ザイデルの5収差とは?レンズの理想状態からの逸脱を解説
カメラの初心者
ザイデルの5収差について教えてください。
カメラ写真マニア
レンズの理想状態からの逸脱による収差で、球面収差、コマ収差、非点収差、像面湾曲、歪曲収差の5つがあります。
カメラの初心者
球面収差と他の収差の違いはなんですか?
カメラ写真マニア
球面収差は、レンズの曲率に起因するもので、それ以外の4つはレンズの非対称性や光軸からのずれに起因します。詳細については、それぞれの収差の説明を参照してください。
ザイデルの5収差とは。
レンズの光学的な欠陥を「収差」といい、有名なドイツの光学学者フィリップ・ルートヴィヒ・フォン・ザイデルが分類した代表的な5つの収差を「ザイデルの5収差」と呼びます。
ザイデルの5収差は、広義には「球面収差」(詳細はこちら)に含まれますが、より具体的には以下の通りです。
* 球面収差
* コマ収差
* 非点収差
* 像面湾曲
* 歪曲収差
それぞれの収差の詳細については、個別の項を参照してください。
レンズの収差とは
レンズの収差とは、レンズが光を集めて像を結ぶ際に生じる欠陥やゆがみを指します。理想的なレンズは、一点から出た光がすべて一点に集まるように焦点が合いますが、実際のレンズではさまざまな要因により、像にゆがみが生じたり、焦点がぼやけたりします。このゆがみは収差と呼ばれ、レンズの性能に影響を与えます。主要なレンズの収差は5つあり、ザイデルの5収差として知られています。
ザイデルの5収差
ザイデルの5収差とは、光学系の理想的な軸上像形成から生じる収差を分類したものです。19世紀のドイツの物理学者、ルートヴィヒ・ザイデルによって最初に体系的に研究されました。この5つの収差は、球面収差、コマ収差、乱視収差、像面湾曲、非点収差であり、光学系の性能に大きく影響を与えます。
球面収差
-球面収差-
球面収差とは、レンズの球面形状に起因する収差の一種です。レンズの中心軸を通る光線と周辺を通る光線では、焦点の位置が異なるため発生します。このため、点像が点ではなく、横方向に伸びた線状に像がぼやけます。球面収差は、レンズの口径が大きくなるほど大きくなり、また、レンズの曲率が強いほど顕著になります。
コマ収差
–コマ収差–
コマ収差は、軸外光線がレンズを通過するときに発生する幾何収差の一種です。この収差では、点像がコマ形にねじれて収差します。コマ収差は、グレアやフレアを引き起こし、また、画像の輪郭が不鮮明になる原因となります。

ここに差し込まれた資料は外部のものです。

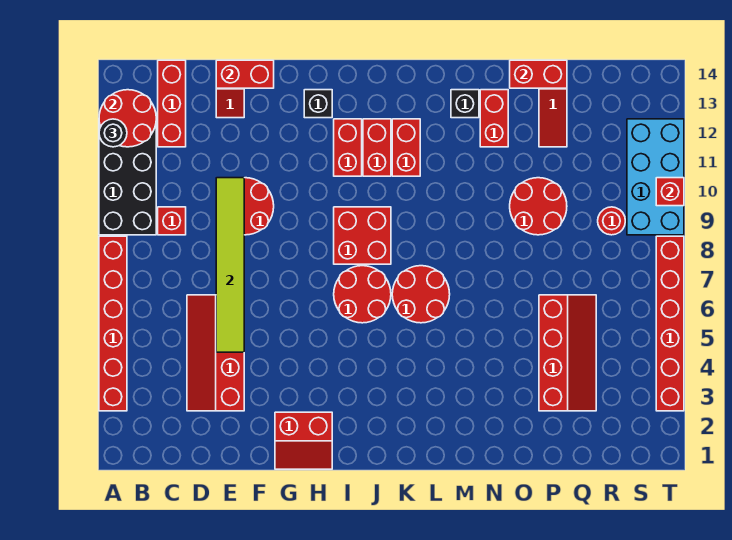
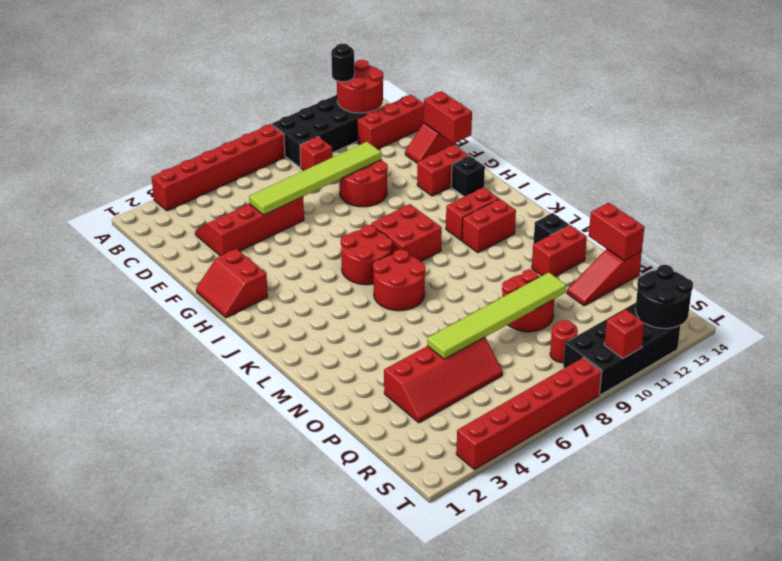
red brick I11:I12 level 1 -> red brick G12:G13 level 1
none -> lime tile P5:P10 level 2
cyan brick S9:T12 level 1 -> black brick S9:T12 level 1
none -> black round brick S12:T13 level 2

コマ収差の程度は、光線入射角とレンズの開口数に依存します。光線入射角が大きくなったり、開口数が大きくなったりすると、コマ収差は大きくなります。
非点収差
非点収差は、像が一点に集まらない収差を指します。光軸を通る物体光線と光軸から外れた物体光線で像の位置が異なる場合に発生します。非点収差には以下のような種類があります。
* -球面収差- 物体と像が球面上に位置する場合に発生する収差です。
* -コマ収差- 物体が光軸から外れている場合に発生する収差で、像が彗星の尾のような形になります。

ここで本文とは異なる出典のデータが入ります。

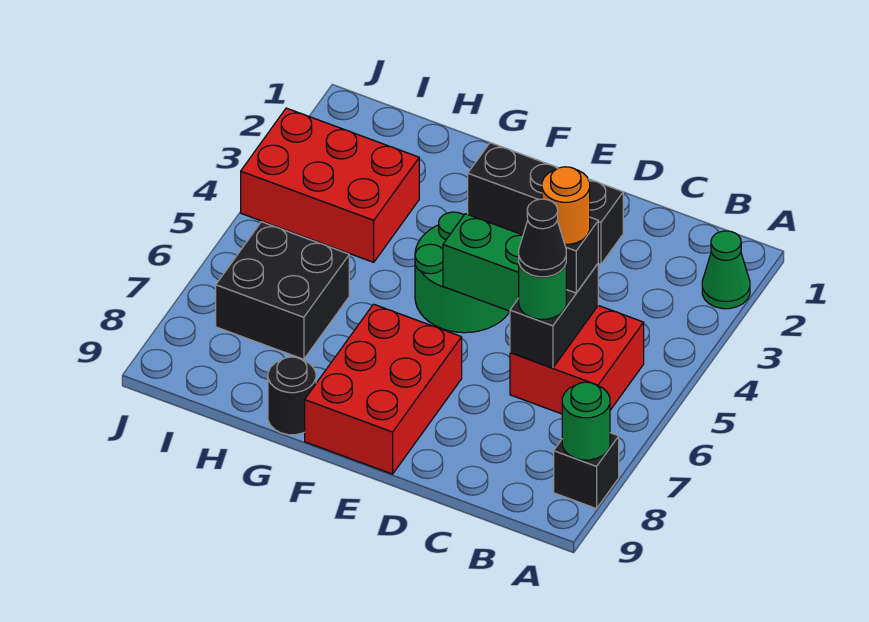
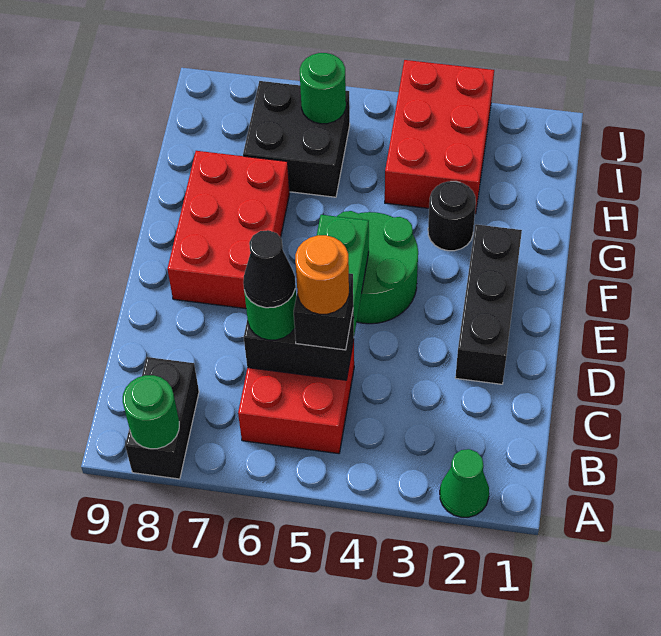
black brick A8 level 1 -> black brick A8:B8 level 1
red brick E7:F9 level 1 -> red brick E7:G8 level 1
black round brick G9 level 1 -> black round brick G3 level 1
none -> green round brick I6 level 2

* -非対称収差- レンズが非対称に研磨されている場合に発生する収差で、像が特定の方向にゆがみます。
* -歪曲収差- 像が曲がったりゆがんだりして、直線がまっすぐに見えない場合に発生する収差です。
* -像面湾曲- 像が曲面上に形成される収差で、ピントが合わない領域が生じます。